Only the Future Survives
- Diego Ferrante
- Dec 14, 2020
- 4 min read
Updated: Mar 16

SILENT SKIES
In 2018, the journal Science published the results of a study on the health of North America’s bird population. The findings heightened concerns among researchers and conservationists, confirming a crisis already underway: since 1970, the number of birds in the United States and Canada has declined by 29%, amounting to the loss of nearly 3 billion individuals. This decline affects not only species long listed as endangered but also common birds like sparrows, jays, doves, and robins, whose disappearance could have catastrophic effects on their ecosystems.
Researchers from universities, associations, and government agencies examined records compiled over the years by birdwatchers to estimate population trends for each species since 1970, the first year with reliable data. While some species have increased, the vast majority have seen drastic declines, reflecting an overall deterioration in the health of bird populations worldwide. Although the study was not designed to identify the causes of this collapse, the results highlighted key threats to bird survival: climate change, habitat loss, and, concurrently, the intensification of agriculture. Notably, the use of neonicotinoid pesticides makes it harder for birds to reach the weight needed for migration, delaying or jeopardizing their departure.

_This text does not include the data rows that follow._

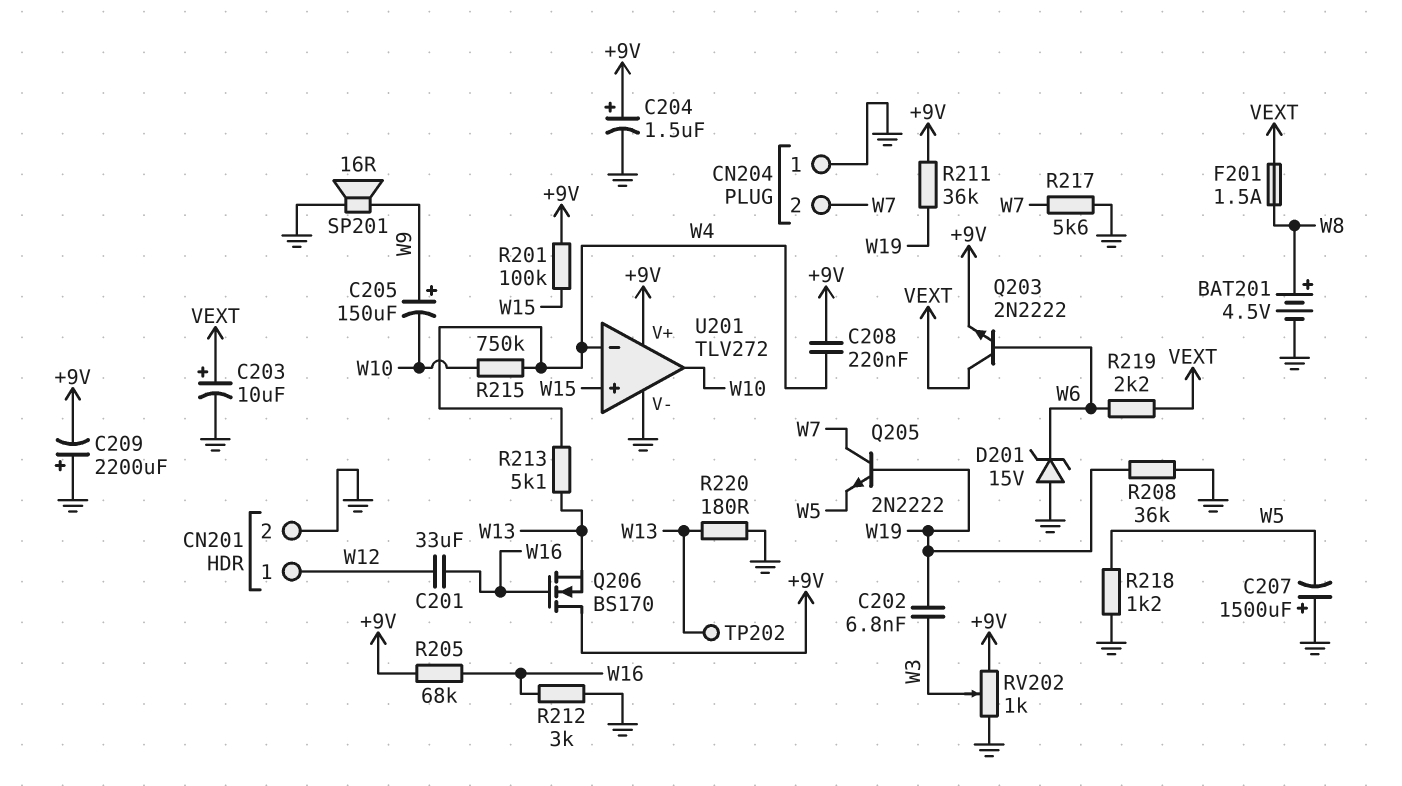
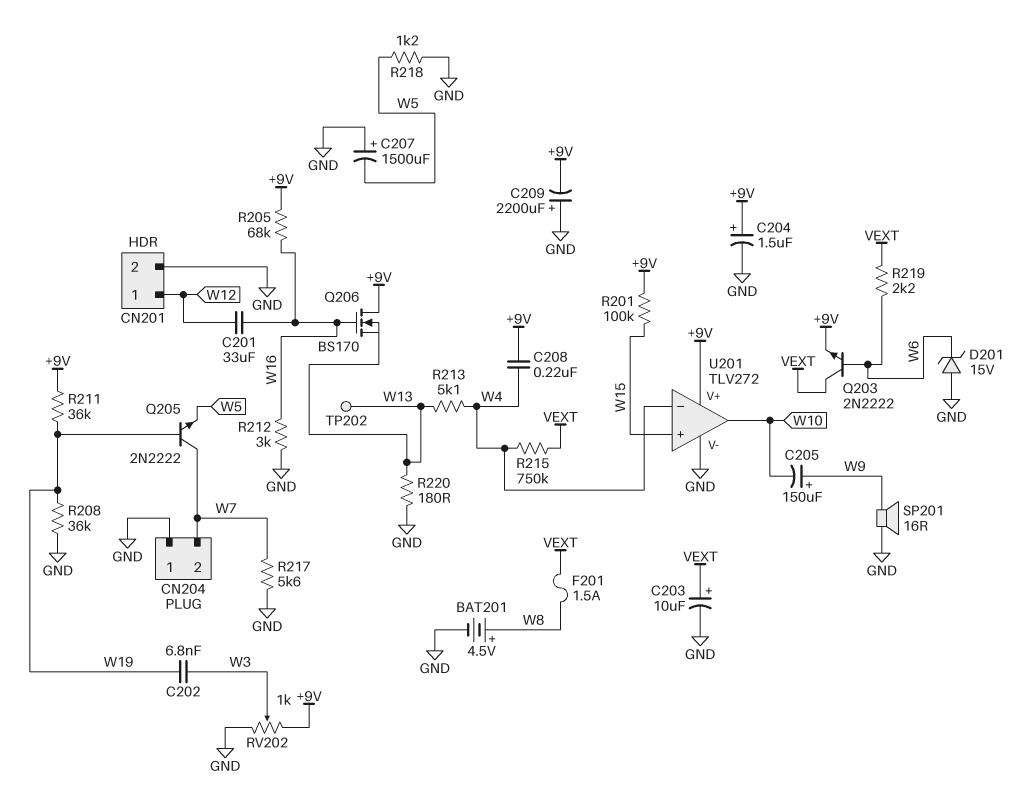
R215: 750k (W4, W10) -> 750k (VEXT, W4)

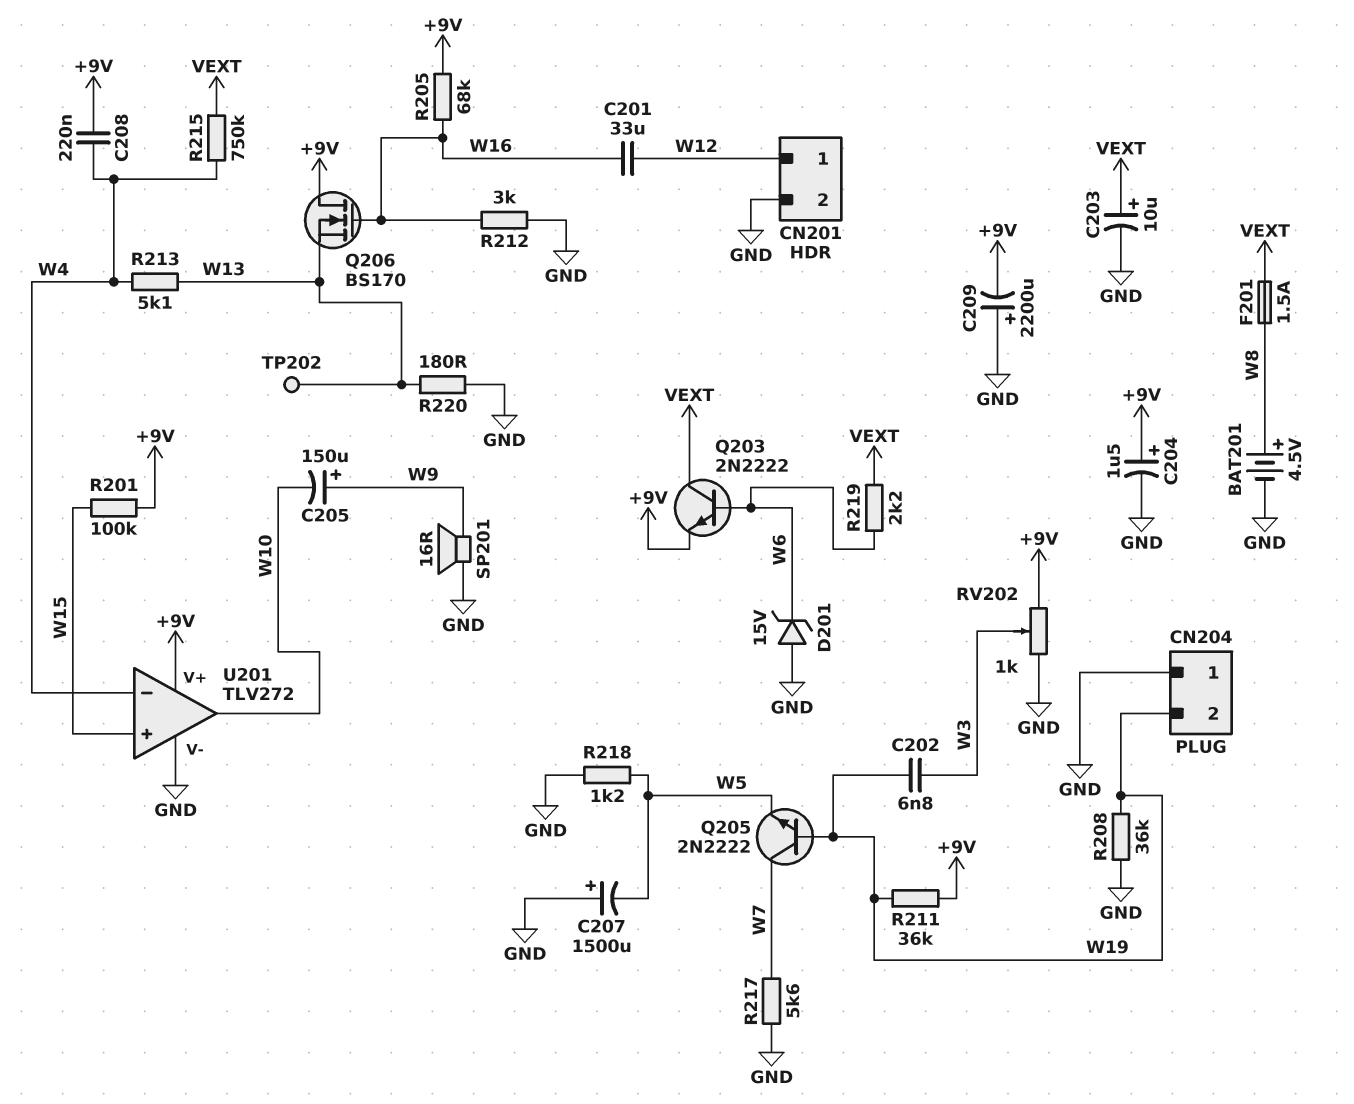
CN204 pin 2: W7 -> W19

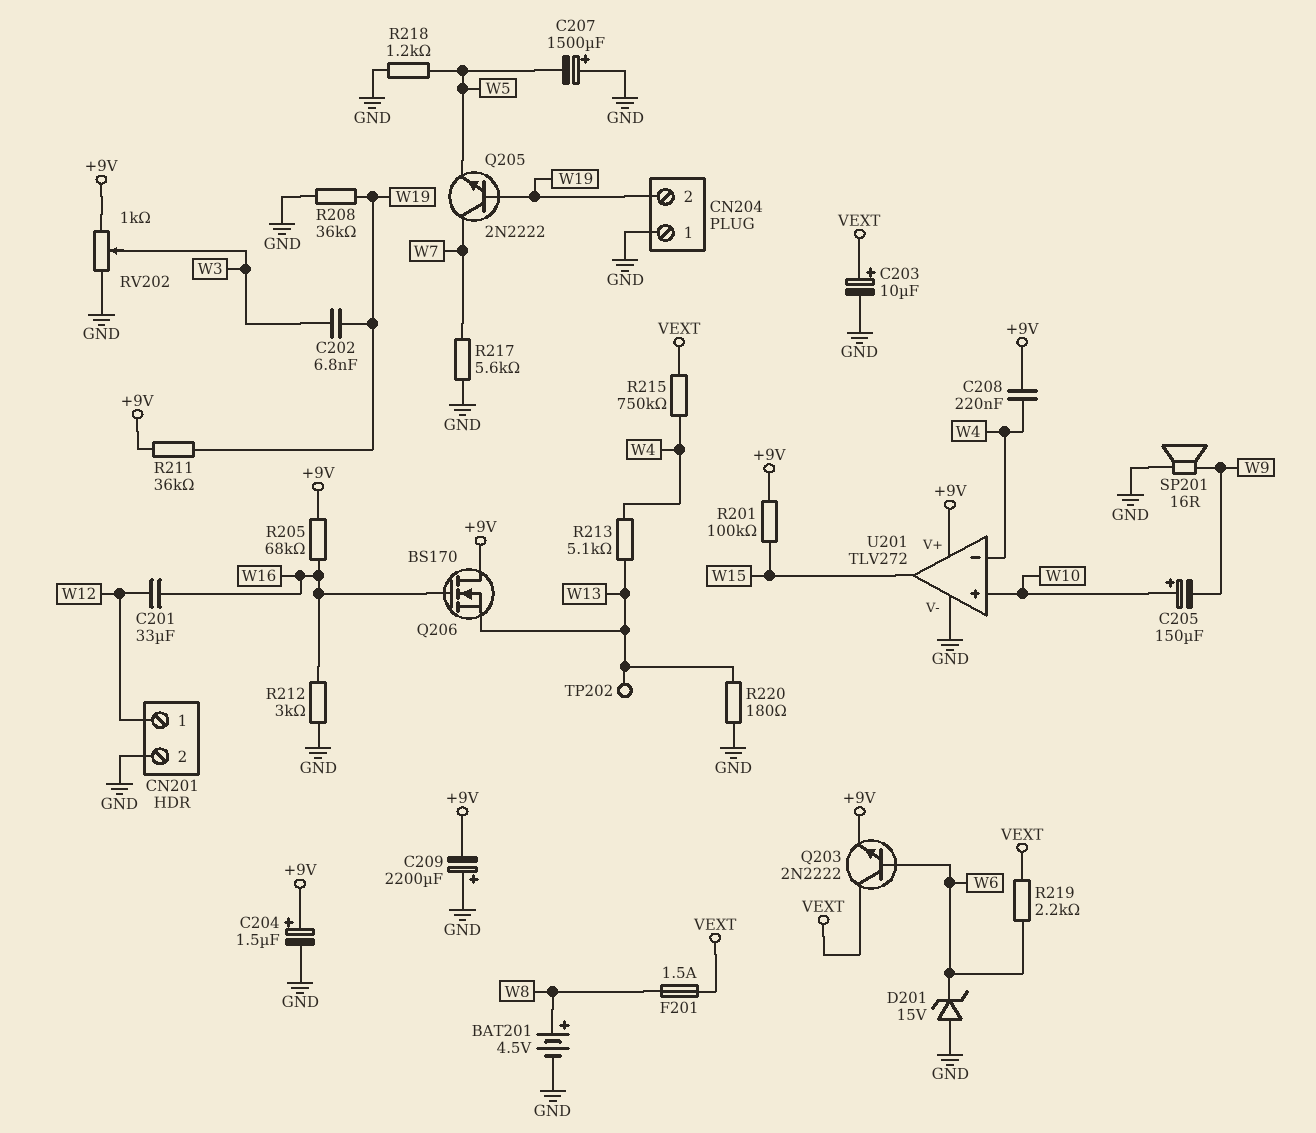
C205: 150uF (plus W9, minus W10) -> 150uF (plus W10, minus W9)
U201 pin in+: W15 -> W10
U201 pin out: W10 -> W15

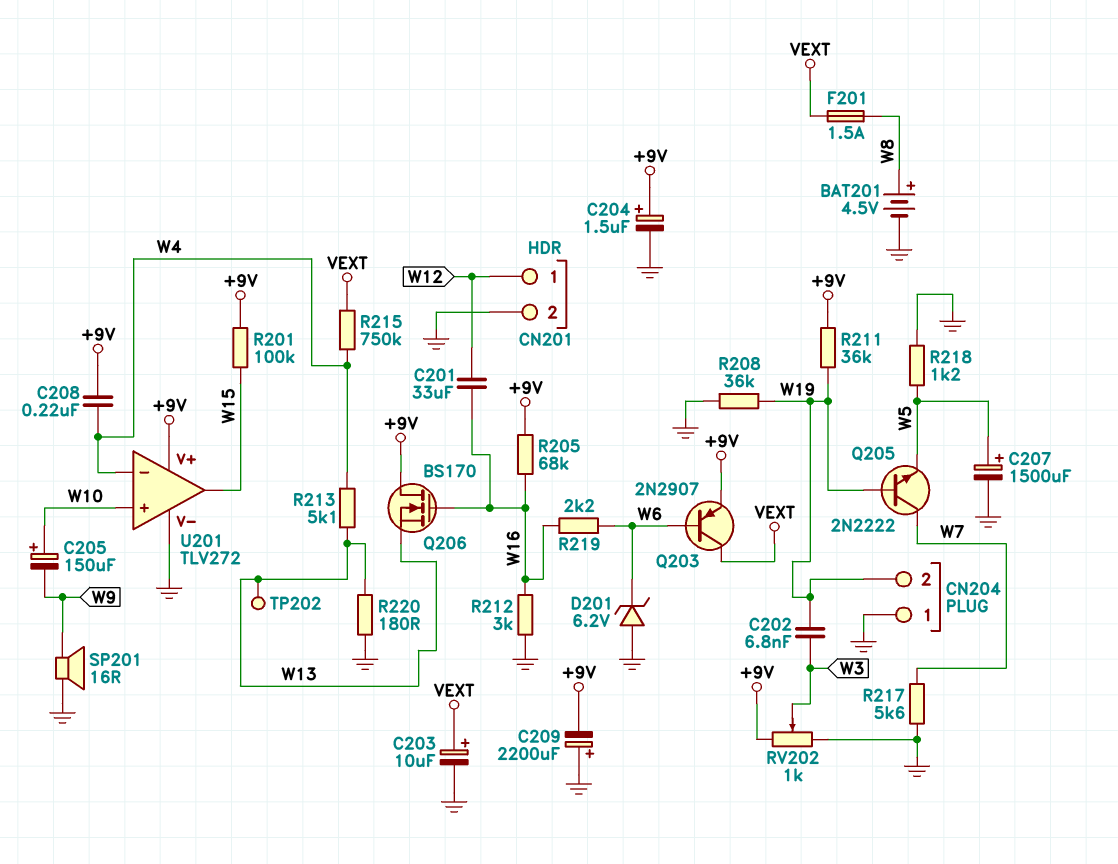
C207: 1500uF (plus GND, minus W5) -> 1500uF (plus W5, minus GND)
D201: zener 15V (A GND, K W6) -> zener 6.2V (A GND, K W6)
Q203: NPN 2N2222 (B W6, C VEXT, E +9V) -> PNP 2N2907 (B W6, C VEXT, E +9V)
R219: 2.2k (VEXT, W6) -> 2.2k (W6, W16)

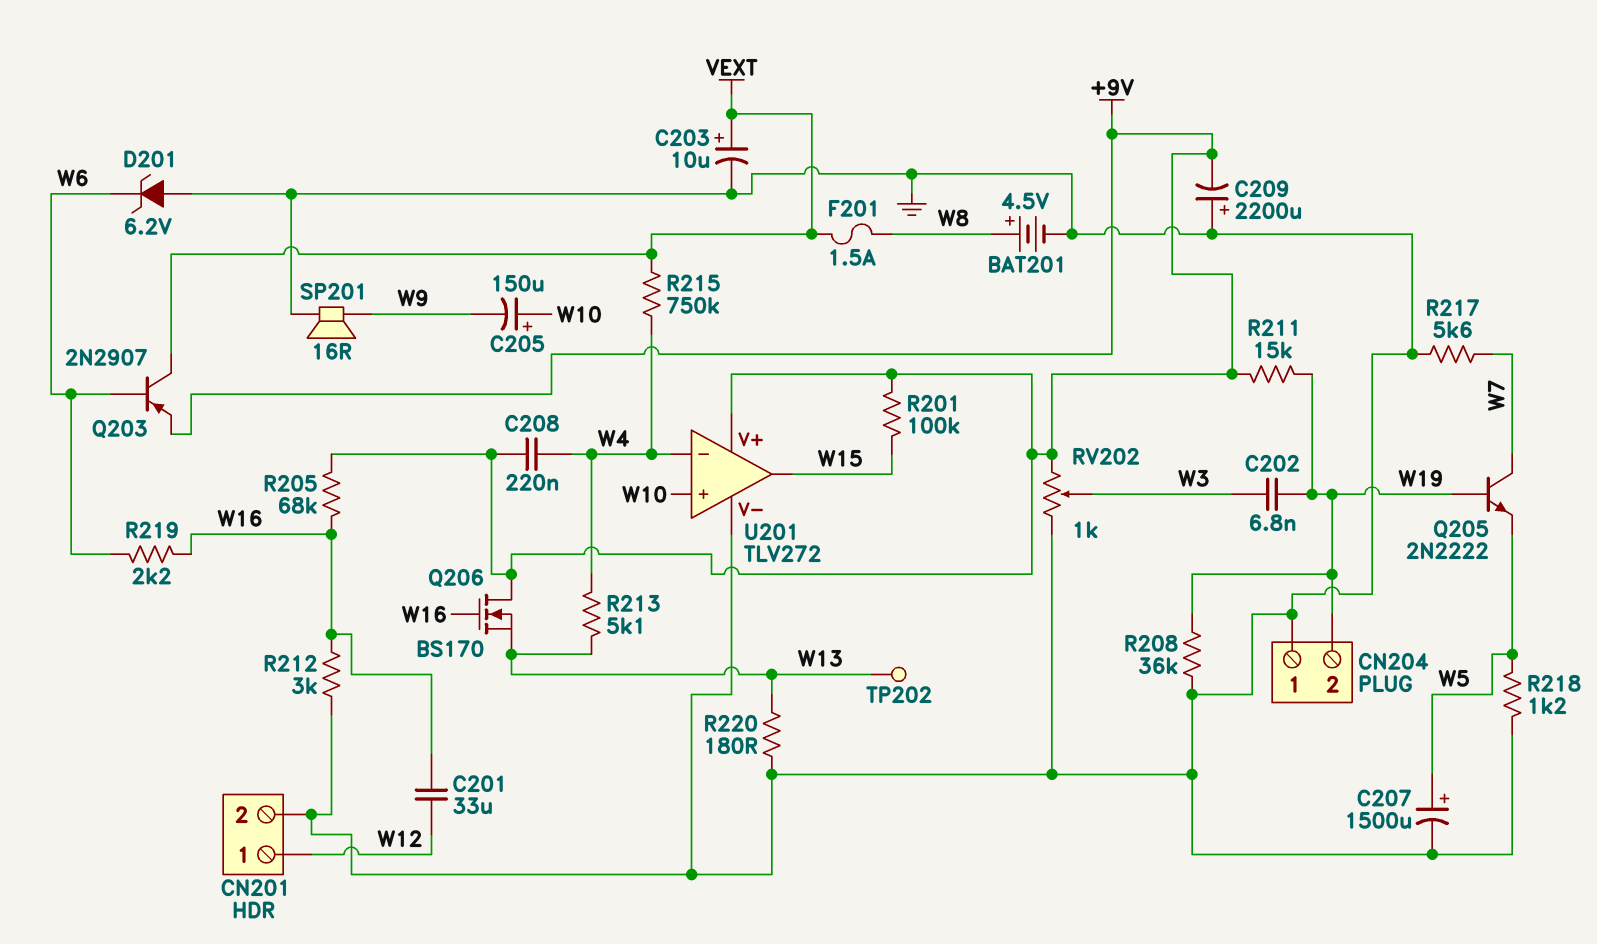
C204: 1.5uF (plus +9V, minus GND) -> none
R211: 36k (+9V, W19) -> 15k (+9V, W19)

Weather radars provided another tool for tracking bird populations. The research team counted birds detected between 2007 and 2018 by 143 radar stations across the United States, focusing particularly on the migratory season. The data showed a 14% decline, consistent with figures extrapolated from birdwatchers’ records. Among the hardest-hit groups were songbirds, whose population dropped by 617 million, and blackbirds, with 440 million fewer individuals. Even starlings—considered invasive since their introduction to the U.S. in 1890—saw a loss of 83 million individuals, a 49% decline.
EVERYTHING IS FULL OF SIGNS
In ancient Greece, as in the Roman and Etruscan worlds, it was common practice to read the future in the flight and songs of birds. These creatures, perhaps because they belonged to the sky, were believed to mediate between humans and the gods, revealing what was destined to happen. Interpreting omens required recognizing the species, noting whether birds flew alone or in groups, the direction of their flight, and where they landed. Others provided signs through their songs, whose tone or frequency had to be studied.
Ornithomancy was based on the belief that every part of the universe corresponded to another, which is why many treatises associate it with astrology (“As above, so below”). Plotinus, in The Enneads, shared this view, arguing that divination practices were not founded on the ability of stars or birds to influence human events but on their harmony. Those who look to the sky and understand its grammar see birds as letters, deciphering their meaning through analogy. The flight of flocks merely describes what is happening.
HORIZONS OF WAITING
In a text published in Italy by Sellerio in 2007, Hartog focuses on the rise of the present as the dominant horizon of our time. The entire work employs the notion of regimes of historicity to examine the relationship each society weaves with its past and future. This conceptual tool helps compare different ways of relating to history and better understand moments of crisis. For Hartog, although the modern regime of historicity had already shown cracks, its crisis was cemented by recent events, most emblematically the fall of the Berlin Wall in 1989 and the collapse of the idea of an imminent Communist revolution. The presentism in which we are still immersed emerged from this rupture, manifesting in a present that values immediacy and occupies, statically, the entire field of vision.
According to the French historian, we have become a “cold society” (a distinction borrowed from Lévi-Strauss), concerned only with preserving its existence without internalizing history as a driver of development. Time has seemingly come to a halt, causing pathological traits in how individuals relate to the past and future. We increasingly deal with “a past that is either forgotten or over-remembered, a future that has almost disappeared from the horizon, or an impending future dominated by threats.” Our capacity to remember is compressed, yet we witness a tendency for the present to historicize itself instantly, with an ever-expanding focus on preserving, cataloging, and valorizing memory. Such measures, which turn the past into heritage, transform our perception of the future, which takes on the vague contours of apocalypse: the future is something to defend against, anticipating its moves and dangers. (In effect, this closes off openness to what is radically new.)
Thanks to advances in computing, a veritable “technology of risk” has emerged, relying on virtual simulations. In an uncertain universe, choices no longer involve a single projection into the future. It is no longer about “predicting the future” but “measuring the effects on the present of this or that future.” (Hartog, Regimes of Historicity)
This dimension is immediately evident in, for example, ecological discourse, but the blend of uncertainty and immutability described by Hartog permeates the contemporary experience of time. Technological innovations have spread an ideology of the present that fuels a sense of precarity and isolation, while the lack of social cohesion and wealth polarization have produced unsustainable inequality, now perceived by many as natural. How can we resist this loss of ground that prevents us from processing the past and denies us an inaugural horizon of expectation? Where can we glimpse a way out?